National Review Online has joined Fox News contributor Erick Erickson in smearing Wendy Davis, Democratic candidate for governor of Texas, for using boilerplate legal language in a defamation and intentional infliction of emotional distress (IIED) lawsuit filed on her behalf against a local Fort Worth newspaper nearly 20 years ago.
Earlier this week, Erickson questioned Davis' “mental health” and corresponding suitability for public office after learning about a civil lawsuit her lawyers filed in 1996 in response to disparaging editorials directed at Davis during her unsuccessful run for city council, information he sourced to a website run by the Republican Party of Texas. NRO picked up the story, clumsily characterizing the complaint as “light on subtlety and nuance,” without realizing that the language it highlighted are standard legal elements for an IIED claim. From NRO:
Following an unsuccessful bid for a seat on the Fort Worth city council in 1996, Davis sued the Fort Worth Star-Telegram, along with parent companies ABC and Disney, for libel, alleging that the paper's coverage of her campaign had been biased and “demonizing,” caused harm to her physical and mental health, and infringed on her “right to pursue public offices in the past and in the future.” Davis demanded “significant exemplary damages” in return.
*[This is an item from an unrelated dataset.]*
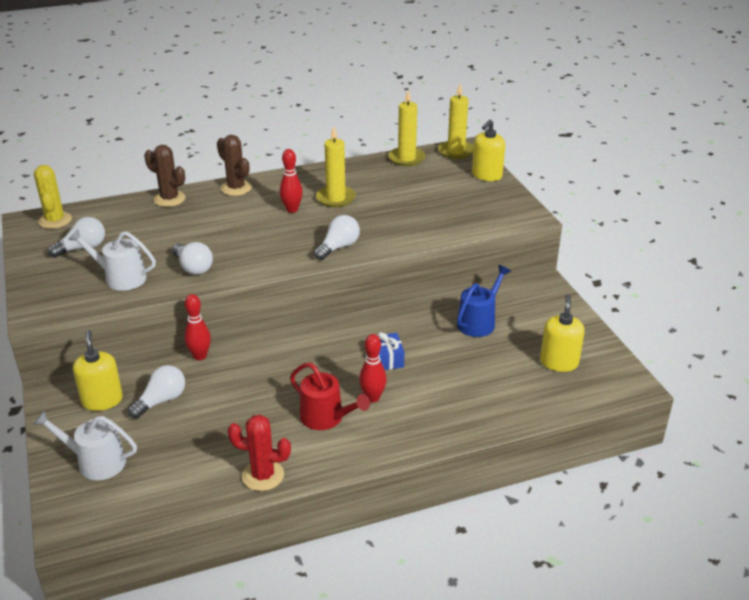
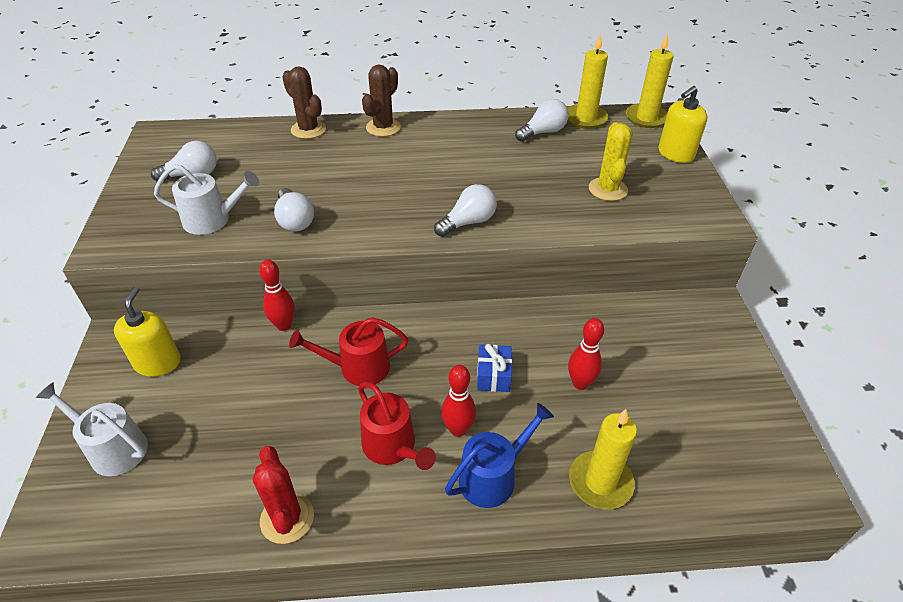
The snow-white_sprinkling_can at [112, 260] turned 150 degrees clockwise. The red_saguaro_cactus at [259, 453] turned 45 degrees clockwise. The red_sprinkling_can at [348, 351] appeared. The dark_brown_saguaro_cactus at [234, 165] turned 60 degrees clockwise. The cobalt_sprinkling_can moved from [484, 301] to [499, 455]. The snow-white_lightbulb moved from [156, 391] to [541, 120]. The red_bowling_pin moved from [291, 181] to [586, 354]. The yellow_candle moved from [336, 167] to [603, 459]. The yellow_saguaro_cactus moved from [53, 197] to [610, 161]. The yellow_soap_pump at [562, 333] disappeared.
The suit, which was roundly dismissed on three separate occasions after Davis appealed all the way to the Texas Supreme Court, centered on a series of “libelous and defamatory” articles about her candidacy, which, she alleged, were authored “with an intent to inflict emotional distress” and to deny her rights under the First Amendment.
[...]
The complaint itself was light on subtlety and nuance, arguing that the paper's conduct “was extreme and outrageous in character, and so extreme in degree, as to go beyond all possible bounds of decency, as to be regarded as atrocious and utterly intolerable in a civilized community.” As a result of the paper's actions, Davis alleged, she had “suffered and is continuing to suffer damages to her mental health, her physical health, her right to pursue public offices in the past and in the future, and to her legal career” and deserved financial compensation.
Like Erickson, NRO failed to mention the role the Texas GOP played in pushing this 20 year-old non-story. Moreover, it ignores the fact that the suit follows basic pleading practice for this type of personal injury -- any plaintiff claiming IIED would file substantially similar boilerplate language with the court. In fact, plaintiffs who claim IIED must plead an almost identical variation of the “extreme and outrageous ... in a civilized community” phrasing that NRO quoted. This is the sort of thing covered in the first year of law school, or that can be easily discovered on Google. Elementary competence in writing legal complaints on the part of her lawyers doesn't make Davis "crazy or a liar," as Erickson erroneously claimed -- it makes her an average plaintiff.
Right-wing media have relentlessly attacked Davis, including going after her record on reproductive justice and referring to her as "Abortion Barbie." This latest smear based on her purported unsuitability for office due to alleged emotional distress in 1996 demonstrates that, at least in this case, their ignorance is catching up to their viciousness.